Festival review: Skye Live, Portree
Skye Live *****
The Lump, Portree
Local DJs Niall Munro and Ali MacIsaac started Skye Live in 2015, and they’ve created a show which strikes an admirable balance between booking DJs and producers with a national and international profile and including a range of trad artists whose natural onstage home is in the Highlands and Islands.
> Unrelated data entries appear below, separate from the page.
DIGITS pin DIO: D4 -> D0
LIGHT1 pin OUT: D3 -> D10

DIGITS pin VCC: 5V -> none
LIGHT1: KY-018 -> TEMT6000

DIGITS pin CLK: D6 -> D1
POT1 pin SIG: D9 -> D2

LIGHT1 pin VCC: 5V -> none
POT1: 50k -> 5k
Saturday night’s bill made for an interesting compare and contrast exercise, with Glasgow’s widely-ranging DJ duo Optimo (Espacio) playing a joint back-to-back set of beguilingly dark and energetic techno with dubstep pioneer Joy Orbison (aka London producer Peter O’Grady) at the “Sub Club Tower”, a small medieval structure at the top of the hill, while at the same time, in a clearing a few steps down the hill, the marquee-like main stage hosted sets from young Scots Gaelic players Daimh, uilleann piper and bandleader Jarlath Henderson and the consistently lively and crowd-pleasing Blazin’ Fiddles. While it’s fair to say that both stages attracted different crowds, neither had a monopoly on the enthusiasm of the audience’s reaction.
The booking of acts, intentional or otherwise, with a connection to the island was also a nice touch. Mylo was one of the most obvious, with the Skye-raised DJ playing a rare but very welcome set of Eighties-tinged house on Friday’s main stage, before Irish DJ Mano Le Tough’s late-night headline appearance.
Closing the two-day festival on Saturday night, meanwhile, Django Django’s first Scottish gig in 18 months claimed a little local interest, with drummer Dave Maclean’s family history here. Playing a set of already-released tracks, the quartet rose expertly to the rare headline slot, before a late-night afterparty at the local community centre closed a unique and essential festival experience.